Alice est une marionnette. Dépendante de ses manipulateur.ice.s, elle ne peut quitter ce petit espace qui lui sert d’appartement.

Sa solution pour être vue et entendue, c’est de streamer dans sa chambre. Elle doit être remarquée, trouver sans cesse de nouveaux divertissements. Elle doit aller dans le sens de son public, car si ce dernier se désintéresse d’elle, elle sera seule et redeviendra objet inanimé.

« Dans mon cocon » met en scène nos luttes dans le monde virtuel pour plaire aux autres, se sentir aimé, se sentir exister.

J’ai grandi en même temps que la démocratisation d’internet, des jeux vidéos, et des

réseaux sociaux. Si nos parents s’inquiétaient de nous voir passer de plus en plus de

temps devant des écrans, nous nous réjouissions d’avoir de nouveaux moyens de

rester connecté.e.s avec nos proches, nos camarades de classe et de nous évader

dans d’autres univers.

Aujourd’hui, mon regard se trouve plus nuancé en ce qui concerne notre rapport aux

écrans et aux plateformes.

Il est désormais possible de s’enfermer des mois entiers dans un appartement et

n’avoir de liens sociaux que par écrans. Au Japon, les personnes ayant fait ce choix de

vie sont parfois appelées les « Hikikomoris », des individus souhaitant s’isoler de la

société. Leur nombre est difficile à estimer. De la même façon, on ne saurait estimer le

nombre de personnes atteintes de solitude aujourd’hui, ni même en mesurer

pleinement les conséquences.

Alors, le virtuel joue-t-il un rôle dans l’isolement et la solitude ? Ou amène-t-il au

contraire la possibilité de voyages, de rêveries et de rencontres ? La réponse semble

évidente . . . Un peu des deux . . . Cela dépend . . .

Je constate surtout qu’il nous sera impossible de revenir en arrière. Les mondes et

interactions virtuelles se multiplient chaque année. D’où mon envie de faire un

constat, un état des lieux de la place des outils numériques et virtuels dans nos vies,

en montrant le parcours d’un personnage ayant construit sa vie autour de cela.

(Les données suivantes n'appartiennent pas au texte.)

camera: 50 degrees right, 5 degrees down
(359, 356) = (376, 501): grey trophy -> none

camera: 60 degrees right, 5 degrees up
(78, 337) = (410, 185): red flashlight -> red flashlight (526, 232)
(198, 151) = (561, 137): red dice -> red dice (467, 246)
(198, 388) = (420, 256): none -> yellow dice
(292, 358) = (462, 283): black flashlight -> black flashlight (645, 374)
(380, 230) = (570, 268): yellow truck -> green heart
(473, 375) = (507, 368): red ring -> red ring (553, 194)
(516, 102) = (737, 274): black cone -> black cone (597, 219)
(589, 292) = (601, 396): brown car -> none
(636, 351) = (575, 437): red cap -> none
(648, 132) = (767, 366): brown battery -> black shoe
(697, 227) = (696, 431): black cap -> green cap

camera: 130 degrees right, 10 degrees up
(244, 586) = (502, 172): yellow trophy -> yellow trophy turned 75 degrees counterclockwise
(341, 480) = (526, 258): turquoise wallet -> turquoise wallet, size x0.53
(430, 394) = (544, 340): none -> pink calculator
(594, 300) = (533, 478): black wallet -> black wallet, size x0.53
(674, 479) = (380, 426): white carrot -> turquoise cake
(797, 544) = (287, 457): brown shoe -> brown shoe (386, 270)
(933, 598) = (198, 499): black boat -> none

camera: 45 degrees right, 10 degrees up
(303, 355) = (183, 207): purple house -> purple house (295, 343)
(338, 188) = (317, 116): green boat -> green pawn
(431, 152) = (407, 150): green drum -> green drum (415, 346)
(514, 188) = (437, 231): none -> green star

Il sera question par moments de pointer du doigt certaines problématiques, comme

le cyber-harcèlement, l’hyper sexualisation, le burn-out . . . Parler de solitude et de

distance face à un public, dans le même espace et au même instant. Mais je veux

aussi proposer un regard teinté d’humour et de poésie, dans une esthétique par

moments onirique, éloignée du réel. C’est à cet endroit que le théâtre et la marionnette ont à mon sens un rôle à jouer.